What do we learn from this?

Let’s not assess the world based on the static realities before us – but seek instead to gauge the interactive effects of global forces if we are to understand where future threats may emerge.

As we prepare for the future and search for solutions to today’s problems, we must understand how the military dimensions of today’s threats intersect with the other social, economic, cultural and religious factors driving the security environment. But I also caution this: it is not for our militaries to solve all of these problems, but to be a conscience and driver to our civilian authorities to invest and build these capabilities.

As a basic test of whether we are headed in the right direction – to test whether we are honest with ourselves – focus on local realities. Ask what it will take to deliver security and prosperity in a community in Southern Afghanistan, for example, and then ask what will make it sustainable – and here I suspect you’ll find these realities:

  • We can’t sustain success without building the capacity of local counterparts – whether they be military, police, government officials, entrepreneurs.
  • Building that capacity means an investment of our people in their people – that is why we are sending 4,000 troops to train and mentor Afghan police and military
  • But I know you will be sorely disappointed, and perhaps have already been, in our nation’s capacity to invest from the civilian side of our government – not because the will is not there, but because we don’t have the people. Look at this stark contrast: the 4,000 military trainers we are sending to Afghanistan constitute two-thirds of 6,500 foreign service officers across the world.

As a nation, we have begun to make some critical changes. President Obama requested an 11 percent increase in his FY 2010 Foreign Affairs budget. It is a modest beginning. It will take the support of those of you with a stake in the nation’s security, and from America’s heartland, to achieve this and to continue to grow this capacity.

In our hearts, I believe we must be humble, but not bleak. We have a unique moment.

I have traveled the world – nowhere have I seen a rejection of American leadership. Instead, there is a thirst for a change in the style of leadership based on partnerships and shared investments. That is in our interest.

In the United States, poll after poll shows that the American people want international partnerships and cooperation. Intuitively, we as a nation understand the wisdom of working with others and sharing the burden of extraordinary times.

A core means to achieving sustainable partnerships is adherence to the rule of law. That plays to our strength – not our weakness – it is what makes us strong at home and we should welcome this internationally as well.

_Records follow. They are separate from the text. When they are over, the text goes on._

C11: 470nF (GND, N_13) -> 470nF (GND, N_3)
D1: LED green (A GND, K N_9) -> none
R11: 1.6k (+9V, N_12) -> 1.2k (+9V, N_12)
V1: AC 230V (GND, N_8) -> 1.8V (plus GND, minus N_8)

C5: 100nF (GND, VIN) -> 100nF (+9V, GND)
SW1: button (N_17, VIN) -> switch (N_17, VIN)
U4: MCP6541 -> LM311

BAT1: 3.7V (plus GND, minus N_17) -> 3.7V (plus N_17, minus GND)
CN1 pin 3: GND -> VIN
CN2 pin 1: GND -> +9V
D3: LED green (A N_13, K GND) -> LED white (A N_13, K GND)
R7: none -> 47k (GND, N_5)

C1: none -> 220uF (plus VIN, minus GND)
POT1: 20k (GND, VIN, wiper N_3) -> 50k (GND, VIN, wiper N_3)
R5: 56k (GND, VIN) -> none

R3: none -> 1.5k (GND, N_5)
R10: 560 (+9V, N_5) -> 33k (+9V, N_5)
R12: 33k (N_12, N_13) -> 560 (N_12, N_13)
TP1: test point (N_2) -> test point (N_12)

Yes, we will encounter problems – a global environment also means global competition. There are those who mean to hurt us and good people throughout the world. We have seen tragic acts of terror in London, Madrid, Mumbai and many cities in Pakistan and throughout the Middle East.

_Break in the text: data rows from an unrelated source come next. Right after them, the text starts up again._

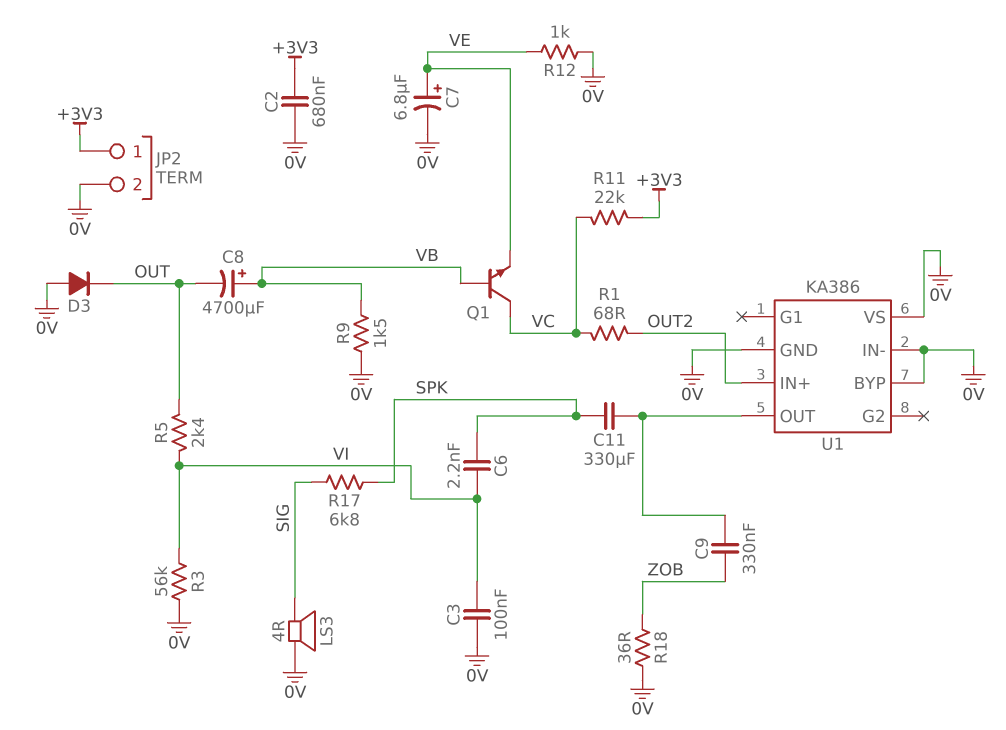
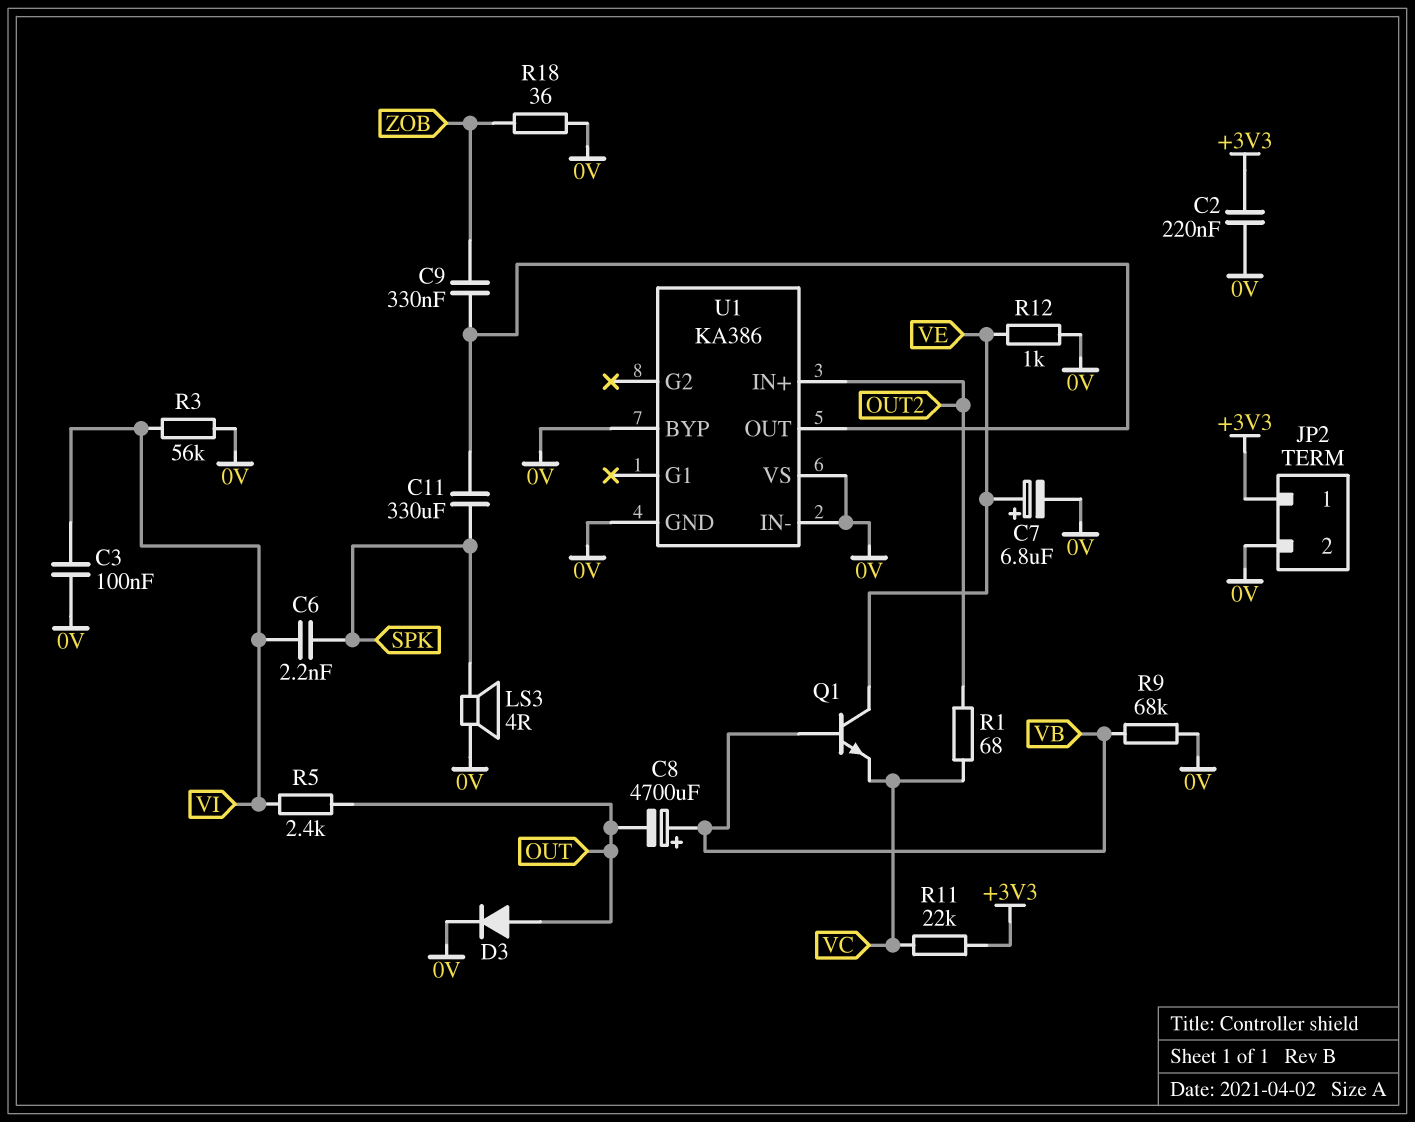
C2: 680nF (+3V3, 0V) -> 220nF (+3V3, 0V)
D3: diode (A 0V, K OUT) -> diode (A OUT, K 0V)
LS3: speaker 4R (0V, SIG) -> speaker 4R (0V, SPK)
Q1: NPN (B VB, C VC, E VE) -> NPN (B VB, C VE, E VC)
R9: 1.5k (0V, VB) -> 68k (0V, VB)
R17: 6.8k (SIG, SPK) -> none

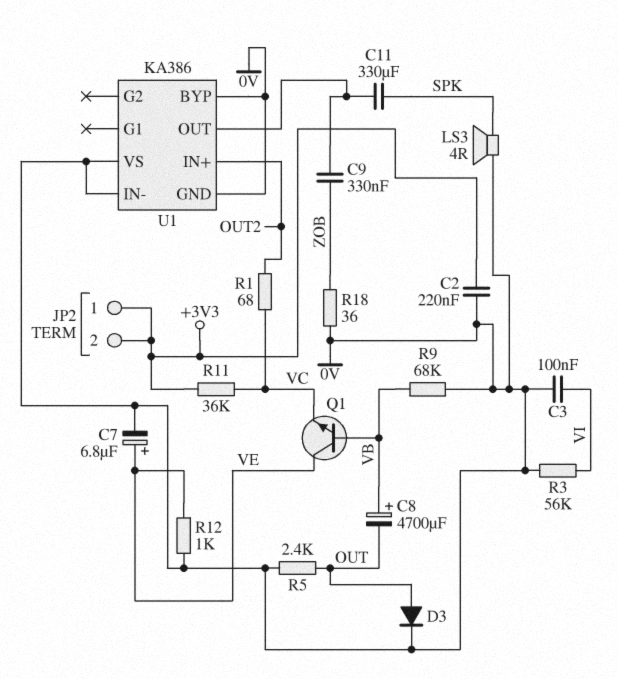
C6: 2.2nF (SPK, VI) -> none
JP2 pin 2: 0V -> +3V3
R5: 2.4k (OUT, VI) -> 2.4k (0V, OUT)
R11: 22k (+3V3, VC) -> 36k (+3V3, VC)

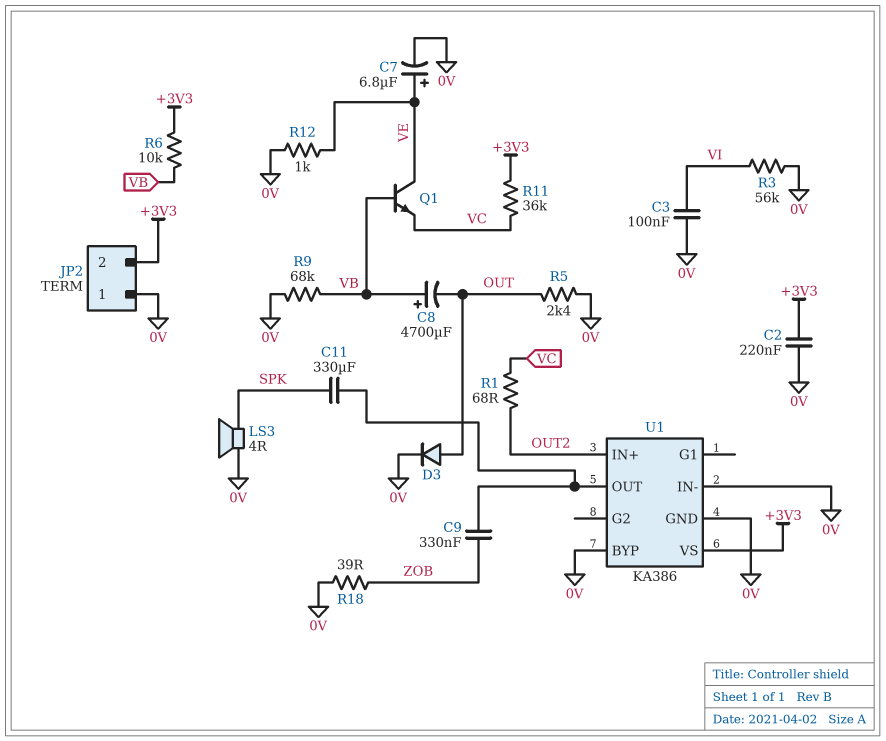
JP2 pin 1: +3V3 -> 0V
R6: none -> 10k (+3V3, VB)
R18: 36 (0V, ZOB) -> 39 (0V, ZOB)
U1 pin VS: 0V -> +3V3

But we cannot be deterred in transforming our perspectives on this transnational world, modernizing our capabilities, and building our capacity to act together. Our strength is in our people – our creativity, honesty, decency, commitment to hard work, and a moral belief that we are in these global endeavors together – for the sake of our families and the generations that come behind us. Our hope is in people like you, and that is a source of confidence.

Command and Staff College Class of 09-1, congratulations. Good speed to you, and to your families. You have the gratitude of our nation, and every nation represented here today.